Long-Lasting Benefits of Densified Activated Sludge
A recent design of secondary treatment facilities increased treatment capacity while minimizing costs at Gwinnett County Department of Water Resources' Crooked Creek WRF.
At a Glance
- Since startup, the facility has achieved superior settling with sludge volume indexes (SVIs) averaging 60 mL/g.
- Fast-track design simplified construction so the biological reactor basins were constructed in a single structure, saving time and money.
- Future upgrades may increase the capacity to 20 mgd without building new bioreactors due to densification, which translates to a potential savings of approximately $30 million.
Ron Latimer leads Hazen's Wastewater Process Modeling Group and specializes in biological and chemical process, nutrient removal and recovery, and chemical and energy optimization.
In 2015, Hazen designed retrofits to Crooked Creek’s Oxidation Ditch 3 (OD3) to improve performance and prepare for future plant upgrades. The reconfigured OD3 consisted of an anaerobic zone at the front followed by an extended aerobic zone. These changes, combined with the high proportion of readily biodegradable carbon in the facility’s influent, provided ideal conditions for phosphorus uptake and fostered a strong population of phosphorus-accumulating organisms (PAOs). After the upgrades, Crooked Creek consistently achieved SVIs between 50-80 mL/g, which is in the range described as densified activated sludge (DAS).

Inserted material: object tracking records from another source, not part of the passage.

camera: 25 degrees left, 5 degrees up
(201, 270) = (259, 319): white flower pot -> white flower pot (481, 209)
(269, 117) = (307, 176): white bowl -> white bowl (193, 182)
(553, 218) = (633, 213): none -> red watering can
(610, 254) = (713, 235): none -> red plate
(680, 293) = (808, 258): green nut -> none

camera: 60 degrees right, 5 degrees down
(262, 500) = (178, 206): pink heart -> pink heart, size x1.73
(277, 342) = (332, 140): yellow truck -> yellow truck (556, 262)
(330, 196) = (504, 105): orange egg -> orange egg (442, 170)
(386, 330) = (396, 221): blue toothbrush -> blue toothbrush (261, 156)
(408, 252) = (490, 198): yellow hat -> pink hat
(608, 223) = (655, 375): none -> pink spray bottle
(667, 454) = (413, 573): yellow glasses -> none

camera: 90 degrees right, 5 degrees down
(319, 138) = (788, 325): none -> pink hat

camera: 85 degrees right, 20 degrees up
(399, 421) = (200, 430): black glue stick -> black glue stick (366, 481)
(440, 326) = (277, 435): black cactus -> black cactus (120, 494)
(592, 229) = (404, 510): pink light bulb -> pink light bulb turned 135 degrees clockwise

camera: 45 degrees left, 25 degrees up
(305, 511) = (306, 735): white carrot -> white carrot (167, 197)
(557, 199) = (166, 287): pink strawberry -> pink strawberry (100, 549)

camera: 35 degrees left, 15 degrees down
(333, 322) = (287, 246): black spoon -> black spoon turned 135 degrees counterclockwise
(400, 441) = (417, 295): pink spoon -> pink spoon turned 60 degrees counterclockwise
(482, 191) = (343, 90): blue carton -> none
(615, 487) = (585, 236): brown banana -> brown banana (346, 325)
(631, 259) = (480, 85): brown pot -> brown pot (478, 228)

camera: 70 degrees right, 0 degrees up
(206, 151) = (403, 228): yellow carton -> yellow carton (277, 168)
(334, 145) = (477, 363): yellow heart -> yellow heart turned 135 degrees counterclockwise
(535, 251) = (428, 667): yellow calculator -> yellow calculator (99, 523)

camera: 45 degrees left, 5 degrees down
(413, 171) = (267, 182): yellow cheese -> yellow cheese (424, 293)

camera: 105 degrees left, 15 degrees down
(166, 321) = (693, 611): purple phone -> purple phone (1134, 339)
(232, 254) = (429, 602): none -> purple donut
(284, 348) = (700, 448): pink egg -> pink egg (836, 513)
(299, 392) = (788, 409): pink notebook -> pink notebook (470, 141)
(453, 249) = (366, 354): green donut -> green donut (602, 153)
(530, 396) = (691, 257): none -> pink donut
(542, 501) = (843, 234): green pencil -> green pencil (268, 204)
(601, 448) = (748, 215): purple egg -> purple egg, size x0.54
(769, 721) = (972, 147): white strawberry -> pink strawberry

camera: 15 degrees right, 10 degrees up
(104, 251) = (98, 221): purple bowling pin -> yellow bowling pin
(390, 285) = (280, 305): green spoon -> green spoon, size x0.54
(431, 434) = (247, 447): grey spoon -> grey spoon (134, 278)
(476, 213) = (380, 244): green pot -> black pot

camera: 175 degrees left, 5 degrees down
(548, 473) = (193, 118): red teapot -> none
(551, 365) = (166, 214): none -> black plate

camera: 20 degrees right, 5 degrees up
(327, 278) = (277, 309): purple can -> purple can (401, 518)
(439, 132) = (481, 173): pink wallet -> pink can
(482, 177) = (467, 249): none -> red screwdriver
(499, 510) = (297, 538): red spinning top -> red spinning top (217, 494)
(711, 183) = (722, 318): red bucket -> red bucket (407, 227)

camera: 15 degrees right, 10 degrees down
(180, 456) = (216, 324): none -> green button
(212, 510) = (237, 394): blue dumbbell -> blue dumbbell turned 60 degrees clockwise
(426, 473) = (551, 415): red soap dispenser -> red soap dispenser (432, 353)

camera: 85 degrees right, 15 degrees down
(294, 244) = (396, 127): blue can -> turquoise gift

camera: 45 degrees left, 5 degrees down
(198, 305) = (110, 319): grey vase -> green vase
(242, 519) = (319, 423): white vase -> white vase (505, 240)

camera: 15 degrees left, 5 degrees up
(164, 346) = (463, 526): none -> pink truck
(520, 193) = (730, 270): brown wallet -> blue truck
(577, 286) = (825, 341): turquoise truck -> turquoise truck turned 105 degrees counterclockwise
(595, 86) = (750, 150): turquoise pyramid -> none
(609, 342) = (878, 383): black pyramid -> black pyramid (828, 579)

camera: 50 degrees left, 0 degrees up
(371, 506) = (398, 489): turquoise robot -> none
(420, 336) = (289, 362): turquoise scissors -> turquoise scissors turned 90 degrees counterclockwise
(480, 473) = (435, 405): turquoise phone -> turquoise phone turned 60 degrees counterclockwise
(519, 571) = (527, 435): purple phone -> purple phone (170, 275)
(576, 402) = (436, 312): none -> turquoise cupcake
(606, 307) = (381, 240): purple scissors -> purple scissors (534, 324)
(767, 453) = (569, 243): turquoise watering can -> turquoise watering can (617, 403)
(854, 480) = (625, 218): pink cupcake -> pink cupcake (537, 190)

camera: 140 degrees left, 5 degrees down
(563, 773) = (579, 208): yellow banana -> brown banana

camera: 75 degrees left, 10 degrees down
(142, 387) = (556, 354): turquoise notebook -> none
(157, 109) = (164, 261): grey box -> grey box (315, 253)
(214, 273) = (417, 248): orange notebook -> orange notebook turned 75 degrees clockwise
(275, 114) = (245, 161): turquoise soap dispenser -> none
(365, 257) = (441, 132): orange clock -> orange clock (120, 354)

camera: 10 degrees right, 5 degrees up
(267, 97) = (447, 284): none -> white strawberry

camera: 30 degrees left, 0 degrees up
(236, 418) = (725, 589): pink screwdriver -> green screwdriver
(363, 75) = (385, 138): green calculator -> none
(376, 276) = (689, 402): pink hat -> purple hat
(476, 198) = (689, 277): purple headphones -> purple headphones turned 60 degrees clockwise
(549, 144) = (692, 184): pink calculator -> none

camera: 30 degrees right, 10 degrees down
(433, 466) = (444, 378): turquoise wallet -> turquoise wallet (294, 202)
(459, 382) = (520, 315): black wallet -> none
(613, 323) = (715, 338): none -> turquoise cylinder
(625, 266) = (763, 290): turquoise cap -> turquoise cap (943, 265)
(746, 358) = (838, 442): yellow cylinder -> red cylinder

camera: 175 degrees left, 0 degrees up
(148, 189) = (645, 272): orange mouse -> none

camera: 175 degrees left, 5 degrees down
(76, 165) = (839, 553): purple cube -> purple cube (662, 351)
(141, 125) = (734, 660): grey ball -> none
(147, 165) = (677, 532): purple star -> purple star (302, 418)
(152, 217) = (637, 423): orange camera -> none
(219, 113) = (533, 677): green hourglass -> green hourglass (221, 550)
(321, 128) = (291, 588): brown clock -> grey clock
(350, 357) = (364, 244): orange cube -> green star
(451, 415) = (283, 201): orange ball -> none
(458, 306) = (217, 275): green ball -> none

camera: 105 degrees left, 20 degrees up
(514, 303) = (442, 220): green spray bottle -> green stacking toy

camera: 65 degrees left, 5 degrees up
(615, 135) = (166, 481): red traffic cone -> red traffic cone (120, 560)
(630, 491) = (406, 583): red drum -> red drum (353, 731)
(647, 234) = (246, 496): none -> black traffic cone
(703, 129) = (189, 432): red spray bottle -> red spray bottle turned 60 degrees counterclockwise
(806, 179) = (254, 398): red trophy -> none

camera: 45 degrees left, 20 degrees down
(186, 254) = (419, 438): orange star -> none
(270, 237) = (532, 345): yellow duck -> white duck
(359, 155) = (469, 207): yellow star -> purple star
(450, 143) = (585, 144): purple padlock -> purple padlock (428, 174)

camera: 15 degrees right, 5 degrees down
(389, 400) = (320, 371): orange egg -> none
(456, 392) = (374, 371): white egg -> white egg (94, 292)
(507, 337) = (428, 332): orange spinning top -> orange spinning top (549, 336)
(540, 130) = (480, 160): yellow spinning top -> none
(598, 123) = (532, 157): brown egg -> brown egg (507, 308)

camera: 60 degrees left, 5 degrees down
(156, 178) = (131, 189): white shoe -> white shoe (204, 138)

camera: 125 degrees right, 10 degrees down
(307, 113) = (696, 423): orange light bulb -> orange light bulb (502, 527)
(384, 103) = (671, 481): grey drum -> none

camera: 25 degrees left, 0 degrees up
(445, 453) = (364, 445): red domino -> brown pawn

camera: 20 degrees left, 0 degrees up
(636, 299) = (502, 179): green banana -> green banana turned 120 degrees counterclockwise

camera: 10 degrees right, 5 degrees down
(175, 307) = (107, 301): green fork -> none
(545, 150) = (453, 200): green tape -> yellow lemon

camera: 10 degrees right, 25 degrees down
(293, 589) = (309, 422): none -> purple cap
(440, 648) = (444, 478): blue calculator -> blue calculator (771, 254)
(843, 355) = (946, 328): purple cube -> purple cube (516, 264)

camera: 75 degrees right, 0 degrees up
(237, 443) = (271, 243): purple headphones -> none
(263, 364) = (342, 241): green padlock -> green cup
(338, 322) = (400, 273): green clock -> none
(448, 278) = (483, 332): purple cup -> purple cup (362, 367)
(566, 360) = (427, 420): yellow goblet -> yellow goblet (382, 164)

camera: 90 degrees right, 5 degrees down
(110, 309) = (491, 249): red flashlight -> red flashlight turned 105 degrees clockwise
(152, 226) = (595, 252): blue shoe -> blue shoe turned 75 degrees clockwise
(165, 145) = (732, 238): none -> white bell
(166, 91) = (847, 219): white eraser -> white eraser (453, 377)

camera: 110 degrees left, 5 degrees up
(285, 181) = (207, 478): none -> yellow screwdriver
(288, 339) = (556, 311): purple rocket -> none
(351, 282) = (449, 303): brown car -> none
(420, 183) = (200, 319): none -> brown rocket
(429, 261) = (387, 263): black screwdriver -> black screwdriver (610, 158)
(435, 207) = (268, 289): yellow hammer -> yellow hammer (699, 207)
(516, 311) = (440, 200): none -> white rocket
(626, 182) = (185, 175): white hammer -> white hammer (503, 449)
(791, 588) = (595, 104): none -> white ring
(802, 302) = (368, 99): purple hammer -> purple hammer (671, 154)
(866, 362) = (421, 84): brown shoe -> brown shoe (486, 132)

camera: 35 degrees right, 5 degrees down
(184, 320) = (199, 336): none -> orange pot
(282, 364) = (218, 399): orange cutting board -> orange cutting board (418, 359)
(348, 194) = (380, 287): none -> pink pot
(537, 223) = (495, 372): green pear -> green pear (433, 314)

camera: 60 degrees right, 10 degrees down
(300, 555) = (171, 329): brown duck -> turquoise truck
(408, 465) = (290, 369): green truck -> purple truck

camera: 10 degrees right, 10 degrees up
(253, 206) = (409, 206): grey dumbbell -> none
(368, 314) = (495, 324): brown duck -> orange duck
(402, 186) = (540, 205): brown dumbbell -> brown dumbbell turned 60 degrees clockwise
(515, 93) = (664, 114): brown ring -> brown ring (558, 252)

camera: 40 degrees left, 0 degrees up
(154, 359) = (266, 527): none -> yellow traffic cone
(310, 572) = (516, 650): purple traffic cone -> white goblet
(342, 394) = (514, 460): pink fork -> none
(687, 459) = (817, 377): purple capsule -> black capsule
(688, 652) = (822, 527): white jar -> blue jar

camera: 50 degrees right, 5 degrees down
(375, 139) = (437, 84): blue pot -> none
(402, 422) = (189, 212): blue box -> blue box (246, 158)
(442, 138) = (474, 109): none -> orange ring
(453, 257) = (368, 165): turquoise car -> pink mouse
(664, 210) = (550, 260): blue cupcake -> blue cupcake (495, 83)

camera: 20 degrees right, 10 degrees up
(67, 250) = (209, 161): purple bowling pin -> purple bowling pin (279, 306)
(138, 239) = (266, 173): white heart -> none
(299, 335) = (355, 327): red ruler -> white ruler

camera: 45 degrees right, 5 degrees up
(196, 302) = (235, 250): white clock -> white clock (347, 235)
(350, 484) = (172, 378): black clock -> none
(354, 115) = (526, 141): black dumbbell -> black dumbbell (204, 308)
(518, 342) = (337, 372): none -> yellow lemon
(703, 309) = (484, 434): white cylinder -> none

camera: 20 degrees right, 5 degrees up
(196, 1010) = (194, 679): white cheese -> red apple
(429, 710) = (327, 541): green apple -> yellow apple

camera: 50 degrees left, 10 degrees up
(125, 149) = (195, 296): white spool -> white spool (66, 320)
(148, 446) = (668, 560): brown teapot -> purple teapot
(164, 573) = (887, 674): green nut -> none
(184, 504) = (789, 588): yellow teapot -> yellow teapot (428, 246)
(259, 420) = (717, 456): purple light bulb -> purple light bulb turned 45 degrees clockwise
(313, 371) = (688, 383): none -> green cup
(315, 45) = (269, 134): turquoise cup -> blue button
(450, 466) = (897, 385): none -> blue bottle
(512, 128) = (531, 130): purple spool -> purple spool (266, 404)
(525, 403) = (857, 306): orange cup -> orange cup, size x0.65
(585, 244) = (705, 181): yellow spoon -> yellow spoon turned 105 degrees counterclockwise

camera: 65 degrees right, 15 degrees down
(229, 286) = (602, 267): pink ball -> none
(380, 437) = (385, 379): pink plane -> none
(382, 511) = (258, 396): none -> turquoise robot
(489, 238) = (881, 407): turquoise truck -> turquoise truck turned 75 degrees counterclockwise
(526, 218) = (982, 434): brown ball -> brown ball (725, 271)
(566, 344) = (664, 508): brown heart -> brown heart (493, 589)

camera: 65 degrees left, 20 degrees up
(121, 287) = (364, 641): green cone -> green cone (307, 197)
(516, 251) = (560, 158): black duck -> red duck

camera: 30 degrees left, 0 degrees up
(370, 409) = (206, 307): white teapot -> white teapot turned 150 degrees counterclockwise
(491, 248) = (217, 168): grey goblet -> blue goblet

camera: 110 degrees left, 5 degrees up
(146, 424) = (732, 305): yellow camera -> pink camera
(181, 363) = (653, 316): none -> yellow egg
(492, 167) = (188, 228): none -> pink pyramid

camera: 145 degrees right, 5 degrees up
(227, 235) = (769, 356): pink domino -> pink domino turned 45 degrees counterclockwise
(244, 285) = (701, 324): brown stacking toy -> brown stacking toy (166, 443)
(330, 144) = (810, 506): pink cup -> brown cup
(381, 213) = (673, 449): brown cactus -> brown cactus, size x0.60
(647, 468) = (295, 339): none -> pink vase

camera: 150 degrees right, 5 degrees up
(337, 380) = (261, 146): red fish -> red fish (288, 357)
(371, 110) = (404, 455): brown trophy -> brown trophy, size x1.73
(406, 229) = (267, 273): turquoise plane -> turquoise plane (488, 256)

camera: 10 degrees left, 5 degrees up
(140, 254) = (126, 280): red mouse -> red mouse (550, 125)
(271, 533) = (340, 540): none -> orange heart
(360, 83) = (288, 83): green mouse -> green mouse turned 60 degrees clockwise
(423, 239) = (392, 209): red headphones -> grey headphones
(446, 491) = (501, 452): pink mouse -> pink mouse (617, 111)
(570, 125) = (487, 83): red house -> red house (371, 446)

“The new bioreactors at the Crooked Creek WRF, designed by Ron Latimer and his team, have allowed continuous flow densification in the absence of a physical selector and significantly improved plant performance. This could potentially aid in rerating the facility from 16 to 20 mgd without any additional infrastructure, translating to more than $30M in cost savings."
Kristopher M. Campbell, P.E., GCDWR Deputy Director – Engineering and Construction
These favorable settling characteristics were then incorporated into design of secondary treatment upgrades to expand Crooked Creek to 16 mgd-max-month capacity. The upgrades to OD3 offered evidence that a staged anaerobic zone to provide high-food-to-microorganism contact, followed by an extended aerobic zone to create feast-famine conditions, results in excellent settleability. These elements were incorporated into Hazen’s design of the biological reactor basins (BRBs) for the upgraded facility.
The BRBs were designed with a long
anaerobic zone, an anoxic zone, and an oxic (aerobic) zone, or an “A2O”
process. Microscopic analysis and sampling throughout the reactor
revealed a strong PAO population, which provided above-average settling and dense,
compact floc. Excellent SVIs were observed during special sampling
after only five minutes of settling (77-86 mL/g). About 45% of the mixed liquor suspended solids (MLSS) flocs are greater than 212 micron, a threshold meeting the definition of “granules.”
Hazen is designing future upgrades to the facility to increase the capacity up to 20 mgd. These upgrades may be achieved without building new bioreactors due to densification, potentially avoiding approximately 6.3 million gallons of volume.